As an entrepreneur, it can be hard to admit defeat. When Facebook Product Manager Josh Williams started working on Gowalla, a location-based social network, his ultimate vision was for “people to see the world through the eyes of their friends,” Williams recently wrote on Medium.
Convinced that the idea was crazy, Williams set out to launch it in time for SXSW in 2009.
But it turned out that Dennis Crowley and Naveen Selvadurai were working on a very similar project called Foursquare, which launched on the exact same day as Gowalla.
At the time, Williams writes, Foursquare and Gowalla were “quite different in execution,” but still shared similarities, with terms like “Check-ins,” “Pins,” and “Badges.”
“We thought Foursquare was crap, and believed the design nerds flocking to Gowalla validated our attitude,” Williams writes. “Gowalla also worked anywhere — We were the first to crowd-source a local database from scratch. Foursquare only worked in a dozen cities.”
But Foursquare had a few things that Gowalla lacked: an entrepreneur with vast experience in location-based projects, a strong New York following from Crowley’s previous social network product called Dodgeball, and a “more accessible and less fussy” product, Williams writes.

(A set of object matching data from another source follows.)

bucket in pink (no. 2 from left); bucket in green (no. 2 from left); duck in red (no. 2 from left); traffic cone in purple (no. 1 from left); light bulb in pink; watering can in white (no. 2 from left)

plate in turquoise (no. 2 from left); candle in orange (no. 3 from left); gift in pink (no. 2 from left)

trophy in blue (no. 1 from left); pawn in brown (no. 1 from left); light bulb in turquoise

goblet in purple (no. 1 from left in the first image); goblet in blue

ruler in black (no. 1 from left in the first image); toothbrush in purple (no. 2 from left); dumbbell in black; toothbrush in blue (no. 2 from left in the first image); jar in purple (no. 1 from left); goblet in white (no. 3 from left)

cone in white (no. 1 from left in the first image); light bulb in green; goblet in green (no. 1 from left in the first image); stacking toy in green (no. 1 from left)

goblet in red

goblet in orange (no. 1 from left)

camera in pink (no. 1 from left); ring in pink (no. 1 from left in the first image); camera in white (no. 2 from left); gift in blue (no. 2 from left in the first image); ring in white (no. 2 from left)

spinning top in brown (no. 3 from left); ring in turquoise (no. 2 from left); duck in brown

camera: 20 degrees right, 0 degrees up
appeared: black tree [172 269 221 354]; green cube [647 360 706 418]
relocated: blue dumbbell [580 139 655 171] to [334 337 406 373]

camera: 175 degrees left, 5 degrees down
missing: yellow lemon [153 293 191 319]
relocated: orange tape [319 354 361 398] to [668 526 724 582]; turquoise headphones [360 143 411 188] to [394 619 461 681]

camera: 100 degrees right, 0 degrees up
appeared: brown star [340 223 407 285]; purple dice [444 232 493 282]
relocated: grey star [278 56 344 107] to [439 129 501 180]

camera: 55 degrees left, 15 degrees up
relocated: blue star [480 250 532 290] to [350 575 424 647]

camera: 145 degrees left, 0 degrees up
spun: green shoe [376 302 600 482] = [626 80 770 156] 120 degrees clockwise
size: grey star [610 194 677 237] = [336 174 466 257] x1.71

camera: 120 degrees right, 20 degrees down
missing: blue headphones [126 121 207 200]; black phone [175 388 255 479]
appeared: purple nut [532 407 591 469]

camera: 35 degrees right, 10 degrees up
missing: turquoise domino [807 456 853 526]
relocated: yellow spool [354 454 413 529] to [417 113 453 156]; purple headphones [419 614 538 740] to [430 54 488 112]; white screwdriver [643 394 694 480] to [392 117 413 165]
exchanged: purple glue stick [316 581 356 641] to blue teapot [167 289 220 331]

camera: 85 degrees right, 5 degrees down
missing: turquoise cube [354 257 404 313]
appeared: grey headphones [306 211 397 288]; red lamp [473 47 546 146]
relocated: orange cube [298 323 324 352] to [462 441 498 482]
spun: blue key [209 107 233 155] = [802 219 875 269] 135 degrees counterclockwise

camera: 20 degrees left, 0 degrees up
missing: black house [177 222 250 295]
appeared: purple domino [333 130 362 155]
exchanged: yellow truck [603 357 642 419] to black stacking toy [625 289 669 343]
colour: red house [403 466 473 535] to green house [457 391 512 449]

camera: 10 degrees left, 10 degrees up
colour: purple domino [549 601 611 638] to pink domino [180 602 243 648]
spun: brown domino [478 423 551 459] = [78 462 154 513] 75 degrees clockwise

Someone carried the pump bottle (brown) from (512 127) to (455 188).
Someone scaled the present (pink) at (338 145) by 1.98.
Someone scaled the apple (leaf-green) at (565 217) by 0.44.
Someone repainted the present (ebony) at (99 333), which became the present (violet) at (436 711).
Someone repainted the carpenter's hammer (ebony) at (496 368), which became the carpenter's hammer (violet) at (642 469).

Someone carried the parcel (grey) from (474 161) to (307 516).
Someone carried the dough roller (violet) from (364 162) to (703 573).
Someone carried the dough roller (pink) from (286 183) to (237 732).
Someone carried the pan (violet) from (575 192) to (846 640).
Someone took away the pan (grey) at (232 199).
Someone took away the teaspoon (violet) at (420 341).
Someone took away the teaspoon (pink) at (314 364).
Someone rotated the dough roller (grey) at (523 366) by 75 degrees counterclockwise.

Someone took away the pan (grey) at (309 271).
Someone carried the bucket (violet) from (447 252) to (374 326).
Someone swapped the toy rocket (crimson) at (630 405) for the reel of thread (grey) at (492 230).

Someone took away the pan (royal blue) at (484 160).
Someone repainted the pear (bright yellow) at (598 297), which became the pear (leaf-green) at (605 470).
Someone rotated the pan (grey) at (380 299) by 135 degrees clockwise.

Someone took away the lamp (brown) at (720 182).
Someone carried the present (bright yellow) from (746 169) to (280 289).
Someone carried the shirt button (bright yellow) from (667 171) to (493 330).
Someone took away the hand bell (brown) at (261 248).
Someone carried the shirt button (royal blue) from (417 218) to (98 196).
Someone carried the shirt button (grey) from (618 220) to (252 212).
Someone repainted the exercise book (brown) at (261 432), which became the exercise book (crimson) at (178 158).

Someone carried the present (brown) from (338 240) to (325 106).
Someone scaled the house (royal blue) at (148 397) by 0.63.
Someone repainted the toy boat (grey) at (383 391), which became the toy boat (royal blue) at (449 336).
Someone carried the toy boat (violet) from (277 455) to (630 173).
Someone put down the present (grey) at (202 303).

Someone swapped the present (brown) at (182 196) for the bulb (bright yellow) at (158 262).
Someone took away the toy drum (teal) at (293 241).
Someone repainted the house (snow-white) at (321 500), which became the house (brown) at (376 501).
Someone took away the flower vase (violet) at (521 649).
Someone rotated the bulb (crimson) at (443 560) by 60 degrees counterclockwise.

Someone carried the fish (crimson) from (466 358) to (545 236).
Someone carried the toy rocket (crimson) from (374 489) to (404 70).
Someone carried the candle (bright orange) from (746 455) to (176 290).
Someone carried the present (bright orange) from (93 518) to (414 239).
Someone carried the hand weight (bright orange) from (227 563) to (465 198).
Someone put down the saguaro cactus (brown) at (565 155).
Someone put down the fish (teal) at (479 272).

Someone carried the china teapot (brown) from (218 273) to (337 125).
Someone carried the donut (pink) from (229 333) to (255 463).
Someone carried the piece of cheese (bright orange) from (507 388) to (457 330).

Shortly after launching, Foursquare raised $1.35 million from a bunch of investors, including Twitter co-founder Jack Dorsey, Union Square Ventures, Digg founder Kevin Rose, and SV Angel.
At that point, Foursquare started publicizing the number of people checking in every day, which helped them set the bar for measuring success in the check-ins space, Williams writes.
But that didn’t stop Gowalla from moving forward with the launch of new social features, and support for Facebook Connect. The company started to see more growth, and started to catch up to Foursquare in regard to daily check-ins, Williams writes.
That’s when investors and a handful of companies wanting to acquire Gowalla started calling, Williams writes.
“With SXSW right around the corner again, all the discussion centered around the perceived brawl that would go down in Austin,” Williams writes. “The “winner” would be measured by check-ins.”
Even though Gowalla did well during SXSW, Foursquare still came out victorious. And a couple of months later, Foursquare raised an additional $20 million, which valued the company at more than $100 million.
Gowalla tried to get its numbers up through marketing deals, and expanding to additional mobile platforms like Android and BlackBerry. But it didn’t help, as Foursquare tended to be one step ahead of them in all of those efforts.
“We were the younger, prettier, but less popular sister of Foursquare,” Williams writes. “And even that had changed. In time, Foursquare had dramatically improved the design & experience of it’s (sic) service. This was no longer a defensible platform for us as a company.”
Facebook eventually acquired Gowalla in December 2011, brought on board members of the Gowalla team, and shut down the platform.
But one could argue that Gowalla actually beat Foursquare, in light of a recent PrivCo report saying that Foursquare will fail by the end of the year.